Nach Auffassung des EuGH verfolgt der Grundsatz ne bis in idem das Ziel, einem Betroffenen zu garantieren, dass er sich, wenn er in einem Schengen-Staat verurteilt worden ist und die Strafe verbüßt hat oder gegebenenfalls endgültig freigesprochen worden ist, im Schengen-Raum bewegen könne, ohne befürchten zu müssen, dass er in einem anderen Schengen-Staat wegen derselben Tat verfolgt werde. Dieser Grundsatz verfolge jedoch nicht das Ziel, einen Verdächtigen dagegen zu schützen, dass er möglicherweise wegen derselben Tat in mehreren Schengen-Staaten aufeinanderfolgenden Ermittlungen ausgesetzt sei.

Die Anwendung des Grundsatzes ne bis in idem auf einen Einstellungsbeschluss, den die Justizbehörden eines Schengen-Staates ohne jede eingehende Prüfung des dem Angeschuldigten vorgeworfenen rechtswidrigen Verhaltens erlassen haben, liefe dem Zweck des Raums der Freiheit, der Sicherheit und des Rechts, der in der Bekämpfung der Kriminalität bestehe, offensichtlich zuwider und könnte das gegenseitige Vertrauen der Mitgliedstaaten untereinander gefährden.

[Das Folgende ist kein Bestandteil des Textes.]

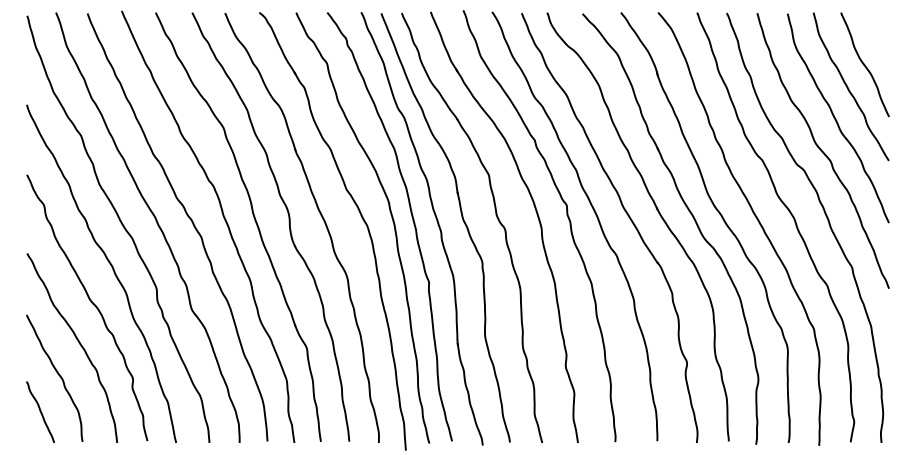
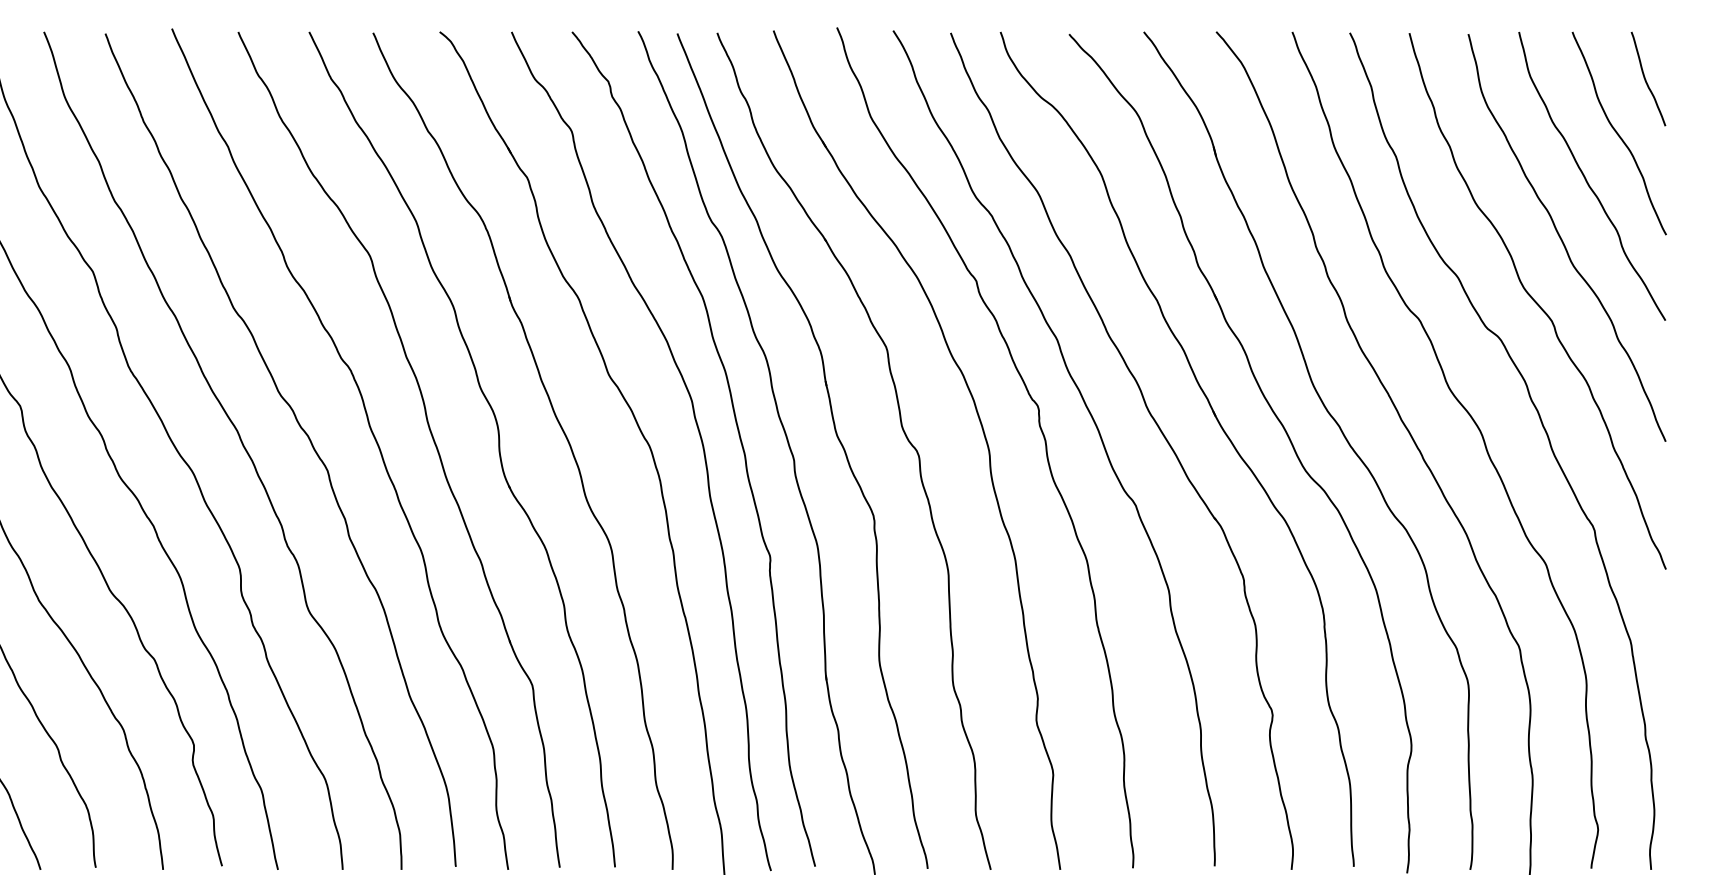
curve: (879, 36) -> (1647, 78), added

Daher hat der EuGH für Recht erkannt, dass ein Beschluss der Staatsanwaltschaft, mit dem das Strafverfahren beendet und das Ermittlungsverfahren gegen eine Person (ohne die Auferlegung von Sanktionen) endgültig eingestellt wird, nicht als rechtskräftige Entscheidung (i.S.v. Art. 54 des Übereinkommens zur Durchführung des Übereinkommens von Schengen i.V.m. Art. 50 der Charta der Grundrechte der Europäischen Union) zum Zwecke der Anwendung des Grundsatzes ne bis in idem eingestuft werden kann, wenn aus der Begründung dieses Beschlusses hervorgeht, dass dieses Verfahren eingestellt wurde, ohne dass eingehende Ermittlungen durchgeführt worden wären. Die unterlassene Vernehmung des Geschädigten und eines möglichen Zeugen stellten ein Indiz dafür dar, dass keine eingehenden Ermittlungen durchgeführt worden sind.

Angesichts dieser Antwort braucht nach Auffassung des EuGH die andere Frage des OLG Hamburg nicht mehr beantwortet zu werden. Mit dieser Frage wollte das Oberlandesgericht wissen, ob die für einen Schengen-Staat bestehende Möglichkeit, bei der Ratifikation des Übereinkommens zur Durchführung des Übereinkommens von Schengen einen Vorbehalt anzubringen, so dass dieser Staat durch den Grundsatz ne bis in idem nicht gebunden ist, wenn die Tat in seinem Hoheitsgebiet begangen wurde (Deutschland hatte einen solchen Vorbehalt angebracht), im Hinblick auf die Charta der Grundrechte noch gültig ist.